Jurisdiction dispute settled, military court gets to try lèse majesté case

The Court Jurisdiction Committee (CJC) has ruled that the Military Court has jurisdiction over a lèse majesté case concerning a former blogger, saying that the lèse majesté content he posted was still online after the 2014 coup d’état.

According to Thai Lawyers for Human Rights (TLHR), the Military Court of Bangkok on Wednesday, 20 January 2016, read out the resolution of the CJC on the jurisdiction over the case of Sirapop (surname withheld due to privacy concerns), 52, accused of offenses under Article 112 of the Criminal Code, the lèse majesté law.

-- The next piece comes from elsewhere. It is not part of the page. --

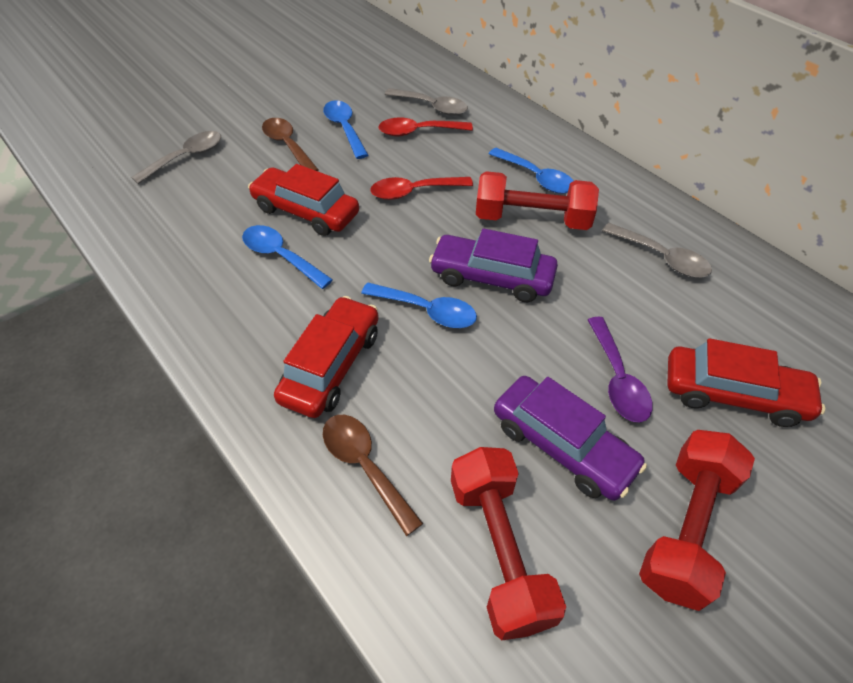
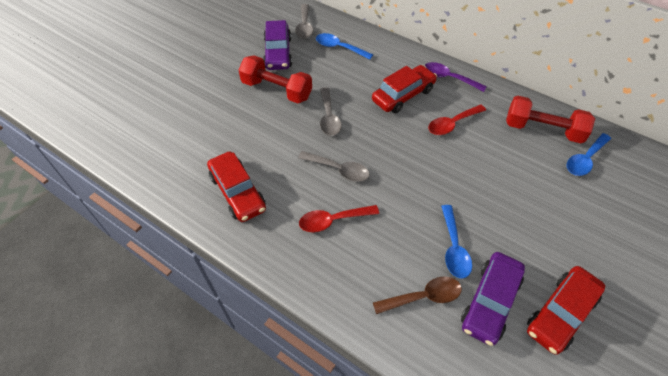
blue spoon: 4 -> 3
brown spoon: 2 -> 1
red dumbbell: 3 -> 2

The CJC resolution declares that the Military Court has the authority to try the lèse majesté case on the grounds that the online content allegedly defaming the Thai monarchy which Sirapop posted still existed online after the National Council for Peace and Order (NCPO), the coup-maker, issued Announcements Nos. 37/2014 and 38/2014 on 25 May 2014 to transfer jurisdiction over lèse majesté and other national security related cases to the military courts.

The alleged lèse majesté content was deleted on 30 June 2014.

This means that Sirapop’s trial will continue in the Military Court which allows no appeal and usually give harsher sentences on lèse majesté cases in comparison to civilian courts.

According to iLaw, a civil society group promoting freedom of expression, the heaviest jail term per count handed down by a criminal court in a lèse majesté case was the nine years given to Piya J. yesterday.

A military court last year, however, gave 10 years to two convicts, Pongsak S., and Sassiwimol (surname withheld due to privacy concerns).

Pongsak was sentenced to a total of 60 years’ imprisonment over six lèse majesté Facebook posts, the heaviest penalty for lèse majesté ever recorded, while Sassiwimol was given 56 years by a military court. The jail terms in both cases, however, were halved as they pleaded guilty.        

In September 2015, the criminal court disagreed with the military court over the Sirapop case, and ruled that it had jurisdiction over the case. The ruling was delivered after the defendant submitted a request to the criminal court under Article 10 of the 1999 Court Jurisdiction Act to ask whether he should be tried by the civilian instead of the military court.   

Article 10 of the Court Jurisdiction Act stipulates that if an accused has doubts over which court should have jurisdiction over a case, a pre-trial request can be submitted to the court of justice or the military court to rule on jurisdiction over the case. If the rulings of the two courts vary, the Court Jurisdiction Committee shall determine which court should handle the case.

Disagreeing with the CJC resolution, TLHR pointed out that the alleged lèse majesté crime was committed before the coup d’état, therefore the case should go to a civilian court. However, the military court earlier dismissed the claim, giving the same reason as the CJC.

Sirapop was indicted by military prosecutors for offences under Article 112 of the Criminal Code and Article 14 of the Computer Crime Act (importing illegal content into a computer system) for composing and posting lèse majesté poems on his personal blog and Facebook page under the pen name ‘Rung Sila.’

Besides the lèse majesté charge, he has also been indicted for defying Order No. 41/2014 of the National Council for Peace and Order (NCPO) by not reporting to the military in June. Sirapop was arrested on 25 June 2014 in northeastern Kalasin Province, while he was attempting to flee to a neighbouring country.

After being detained for seven days, he was accused of posting messages deemed lèse majesté on the Internet. He has since been detained in the Bangkok Remand Prison. The military court repeatedly denied him bail, citing flight risk and the severity of the charge.

During the first trial in January 2015, Sirapop told Prachatai “I’m still determined to fight for my principles for I believe that I’ve done nothing wrong and apparently according to the law I’m still innocent even though [lèse majesté] suspects like us are usually discriminated against.”

The defendant, who is the father of three with his youngest child still in high school, could face up to 45 years imprisonment if he is found guilty.